Perempuan itu terjaga di tengah malam. Ia perlahan melepas pelukan pasangannya, lalu mengendap meninggalkan kamar. Rupanya, ia menyiapkan upaya pelarian dari sebuah bangunan megah, mewah, di sebuah perbukitan yang jauh dari keramaian itu. Raut wajahnya memperlihatkan trauma dan ketakutan. Di tepi jalan kecil, perempuan itu dijemput saudara perempuannya, Emily (Harriet Dyer). Lelaki itu bangun dan mengejar. Ia memecahkan kaca mobil Emily, namun mereka berhasil kabur.
Adegan Cecilia Kass (Elizabeth Moss) kabur dari Adrian Griffin (Oliver Jackson-Cohen) itu membuka The Invisible Man. Cecilia berusaha lepas dari cengkeraman "monster" yang dalam kondisi tidur pun tetap terus waspada. Selang beberapa waktu, sebuah pesan sampai pada Cecilia. Adrian dikabarkan tewas bunuh diri. Ilmuwan kaya raya dengan spesialisasi bidang optik dan manipulasi cahaya itu meninggalkan warisan sangat banyak untuk Cecilia.
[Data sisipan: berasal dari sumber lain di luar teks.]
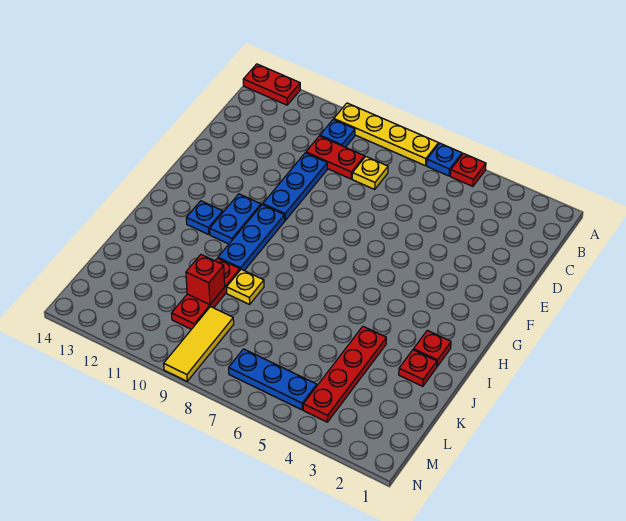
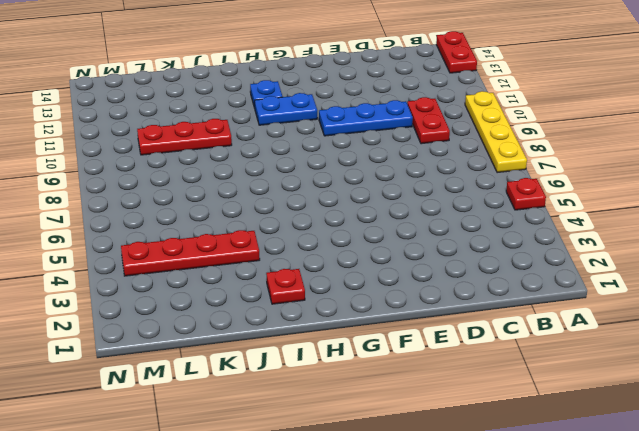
none -> blue plate A6 level 1
none -> blue plate B10 level 1
none -> yellow plate C8 level 1

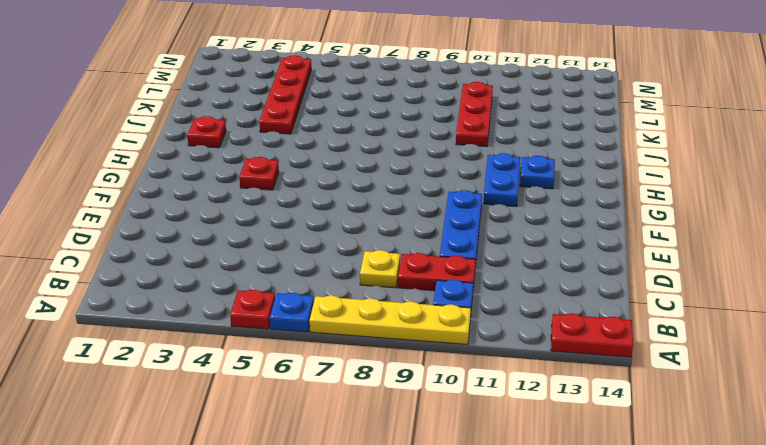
red plate G4 level 1 -> red plate J2 level 1
none -> blue plate G10:I10 level 1
none -> yellow plate J9 level 1
none -> yellow tile L9:N9 level 1

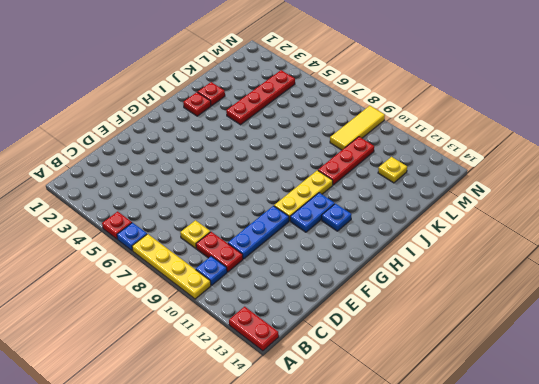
yellow plate G10:I10 level 1 -> blue plate G10:I10 level 1
yellow plate L12 level 1 -> yellow plate J9 level 1
none -> blue plate M5:M7 level 1
none -> red brick K10 level 2

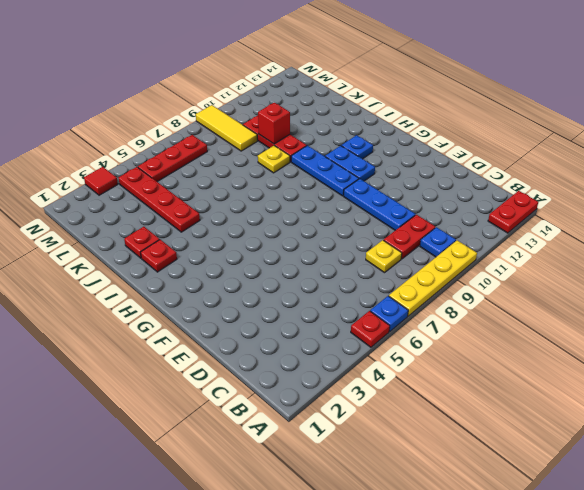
red plate M5:M7 level 1 -> blue plate M5:M7 level 1
red tile N3 level 1 -> none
Namun kabar kematian itu sama sekali tak membahagiakan. Cecilia yakin ada sesuatu di balik kematian Adrian. Sebagai orang yang mengenal betul sosok ilmuwan obsesif itu, Cecilia sama sekali tak percaya mantan kekasihnya tersebut dengan mudah mengakhiri hidupnya. Nyatanya, kecurigaan Cecilia beralasan. Rentetan teror pun kemudian hadir membayangi hidupnya.
Cecilia yakin Adrian hanya memalsukan kematiannya dan sukses menemukan teknologi untuk tak terlihat sehingga bisa dengan mudah menguntit dan menerornya. Bahkan Adrian mampu merusak hubungan Cecilia dengan adik perempuannya dan setiap orang yang ada di dekatnya, teman masa kecilnya (Aldis Hodge), hingga putrinya (Storm Reid). Namun cerita dan apa yang dialami Cecilia dianggap sebagai ketakutan tak berdasar, bahkan mendekati gila. Perlahan-lahan, ketakutan itu mulai tampak jauh lebih rasional.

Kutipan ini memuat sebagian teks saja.